目標を視認できる距離まで近づく。しかし、問題はここから先だ。
「下手に近づけない、って言うのは辛いな」
 撃墜するのであれば、全速で接近してブリッジなりエンジンなりを破壊して離脱すればいい。
 もちろん、正確に当てなくてもいいのだ。
 相手にどれだけの被害が出ようとも構わない。むしろ、被害が大きい方がいいのだ。
 しかし、今回はそうはいかない。
「……キラがどこにいるのか。
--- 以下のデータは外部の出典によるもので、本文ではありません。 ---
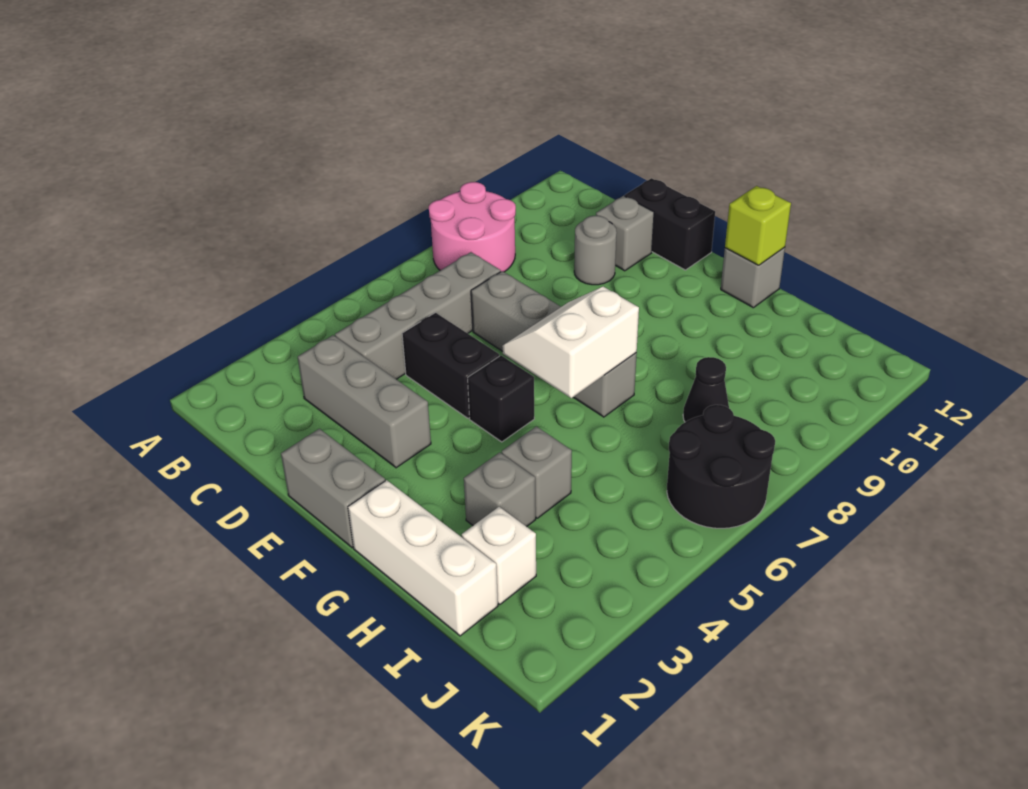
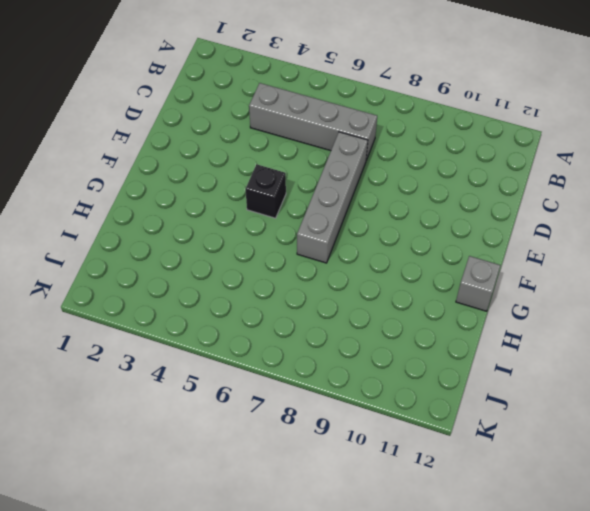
none -> pink round brick A8:B9 level 1
none -> grey brick C3:E3 level 1
none -> black brick D5:E5 level 1

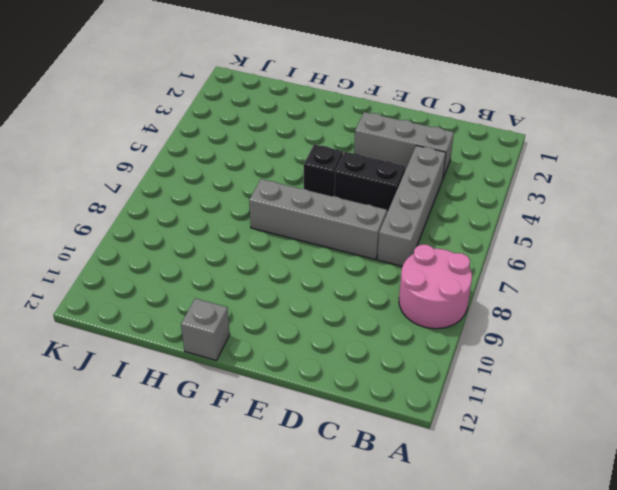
none -> grey round brick D10 level 1
none -> grey brick D11 level 1
none -> black brick D12:E12 level 1

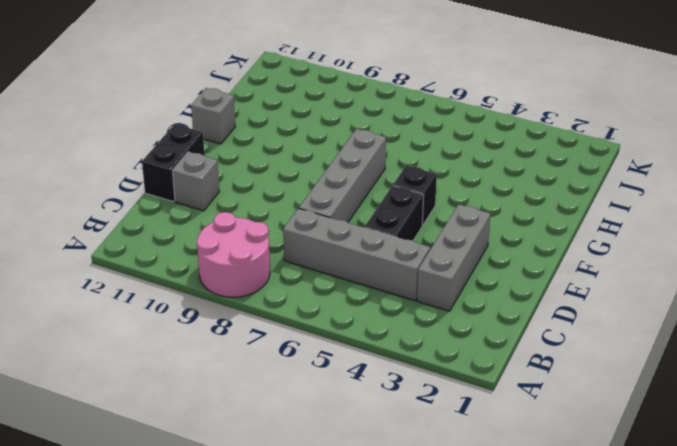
none -> grey round brick D10 level 1
none -> grey brick E1:F1 level 1
none -> white brick G1:I1 level 1

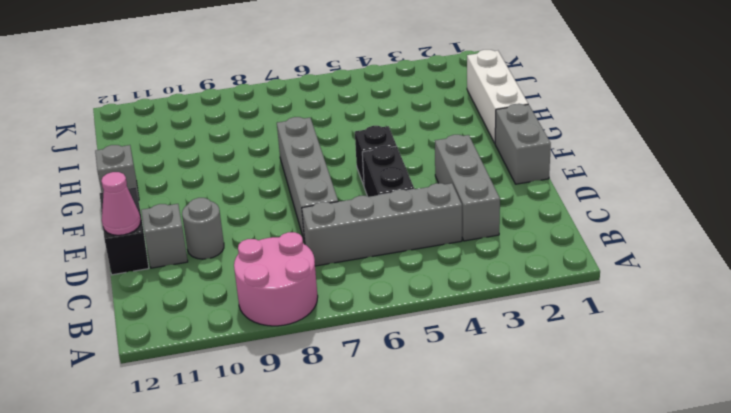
pink cone D12 level 2 -> none
none -> grey brick H3 level 1
none -> grey brick H4 level 1
none -> white brick I2 level 1

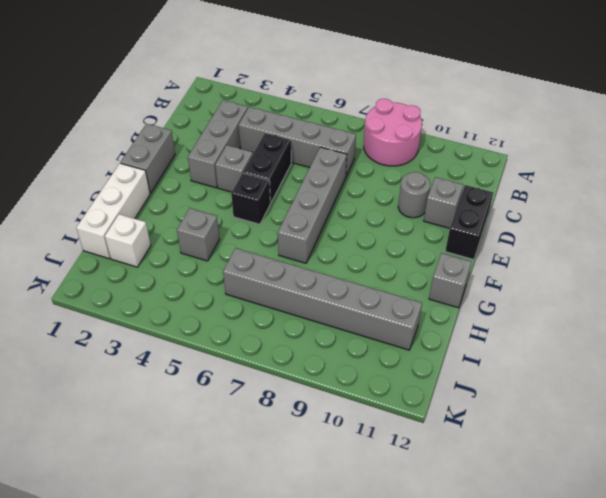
grey brick E4 level 1 -> grey brick H3 level 1
grey brick I6:I11 level 1 -> black cone I8 level 1
none -> black round brick J6:K7 level 1
none -> white slope F6:G7 level 2 top G
none -> lime brick G12 level 2

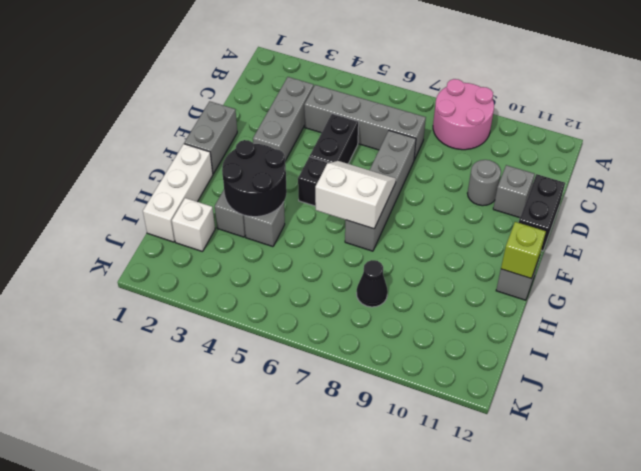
black round brick G3:H4 level 2 -> black round brick J6:K7 level 1

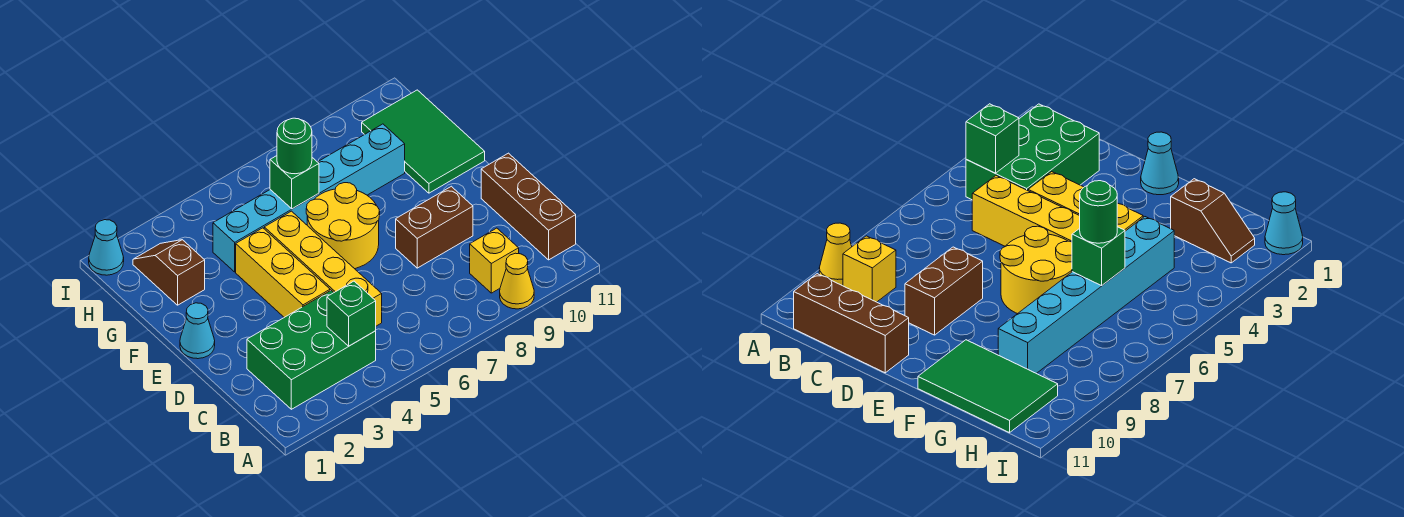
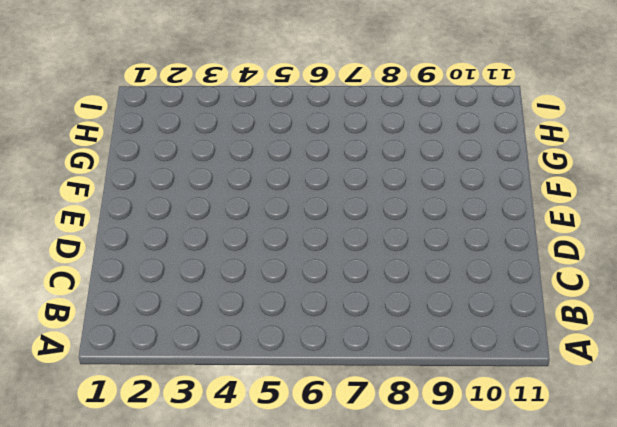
none -> yellow cone A9 level 1
none -> green brick B2:C4 level 1
none -> yellow brick B9 level 1

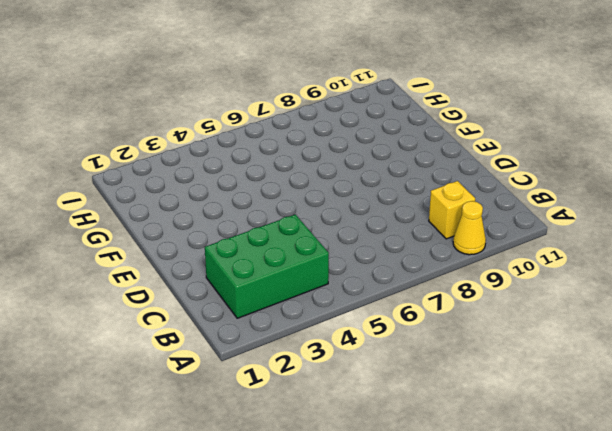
none -> brown brick B11:D11 level 1
none -> yellow brick C5:F5 level 1
none -> yellow brick D4:F4 level 1

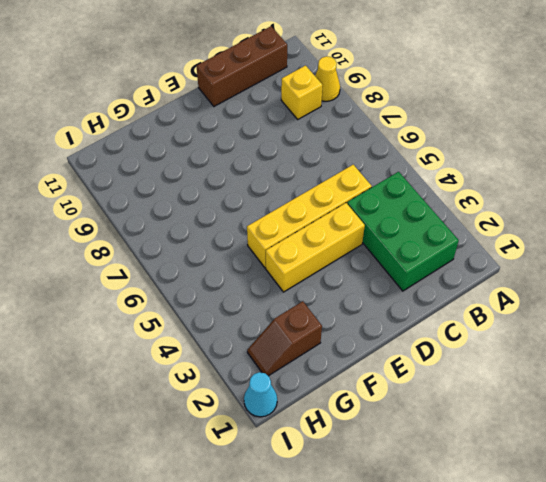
none -> brown brick D8:D9 level 1
none -> cyan cone E1 level 1
none -> yellow round brick E6:F7 level 1

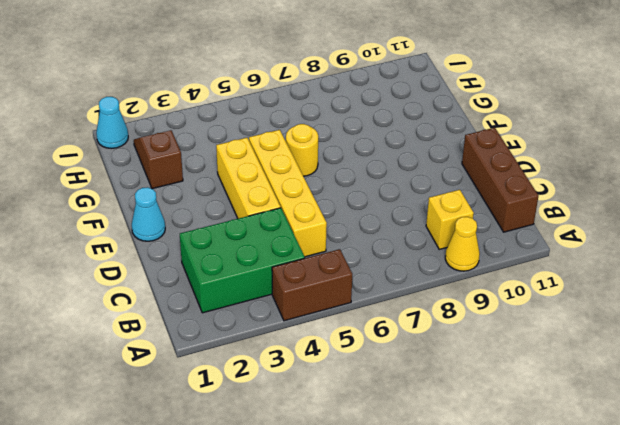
brown brick A4:A5 level 1 -> brown brick D8:D9 level 1
yellow round brick F6 level 1 -> yellow round brick E6:F7 level 1
none -> green tile F10:H11 level 1
none -> cyan brick G4:G9 level 1
none -> green brick B4 level 2

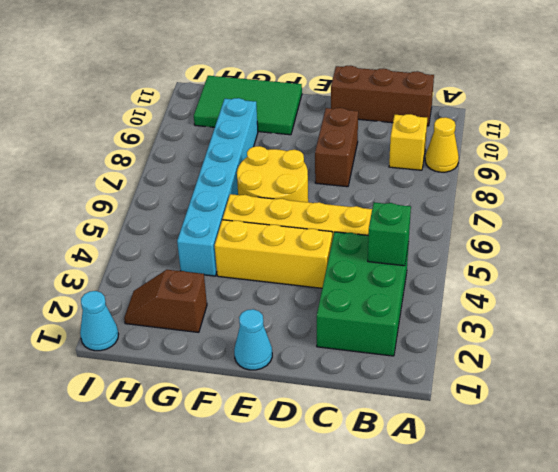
none -> green brick G6 level 2
none -> green round brick G6 level 3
それがわからないからな」
 攻撃をした場所に本人がいる可能性だってある。
 だが、とミゲルは直ぐに思い直す。
 キラはあれでも《紅》だ。
 このような状況で自分がどうこう道をすればいいのか、よくわかっているはず。
「それに……約束したしな」
 かならず帰ってくると、とそっと付け加える。
 そのための手助けをしてやるのは、やはり、男として当然のことだろう。そう考えたときだ。
「……失敗したら、嫌われるか?」
 ついついいやな予感というのがわき上がってくる。心臓のあたりが痛くなってしまったのは、そのせいではない、と思いたい。
「キラは、そう言う人間じゃないから」
 大丈夫だよな、と胸を押さえながらこう呟く。
「って言うか、そもそも、俺は待つことになれてないんだよ」
 むしろ、さっさと突っ走って事態を終わらせる方が性に合っている。そんな自分がこうして大人しくしているから、あれこれ余計なことを考えてしまうのではないか。
「さっさとしかけてくれないかな」
 クルーゼがしかけることで相手の注意をひくことになっているのに、とミゲルはため息を吐く。
「それとも、何か厄介ごとでも持ち上がったのか?」
 あちらに、と眉根を寄せた。
 その可能性は十分にあり得る。あのオコサマが自分の立場に納得していたとは思えないのだ。
「……本当、さっさと帰って来いよな」
 ため息とともにまた呟く。
 その時だ。
 虚空をまばゆい光か切り裂く。
 間違いなく、ヴェサリウスの主砲だろう。
「始まったな」
 おそらく、キラにもそれが伝わっているはずだ。
「ねらいはブリッジだ。エンジンには手を出すな」
 ミゲルはそう叫ぶ。そして、そのまま修理が終わったばかりのカスタムジンをデブリの影から発進させた。

「……拉致されている同胞を救うだけにしては、ずいぶん大がかりですね」
 目の前の光景を見つめていたニコルがこう呟く。
「ニコル?」
 どういう意味だ、とディアッカが聞き返している。
「その方は、オーブの民間人なんですよね?」
 ニコルは逆に彼に疑問をぶつけた。
「……多分、なって……あぁ、そう言うことか」
 察しがいいディアッカはニコルが何を言いたいのか直ぐにわかったようだ。しかし、アスランには意味がわからない。
「何が、そう言うことなんだ?」
 今一人。イザークも意味がわからなかったようだ。そう言うところで気があっても嬉しくないと思ってしまう。
「オーブは中立だろう? そんな国の民間人だ。いくらコーディネイターだと言っても、無体なことが出来るのか?」
 国際問題になるのではないか。そして、どちらに不利に働くかと言えば間違いなく地球軍にだろう。
「コーディネイターとは言っても、女の子なんだろう?」
 同情がどちらに集まるかわかりきっているではないか。
「それなのに、ミゲル達が救出に行ったんですよね?」
 と言うことは、その少女に何か秘密があるのではないか。そう考えたのだ、とニコルは告げる。
「言われてみれば納得なんだが……」
 その秘密とはなんなのか。その答えを求めるかのように誰もがクルーゼへと視線を向ける。
 だが、彼はただ静かに戦場を見つめているだけだった。
 その口元から、彼は今は何も教えてくれる気がないのだと言うこともわかってしまう。その事実がとても歯がゆく思えるアスランだった。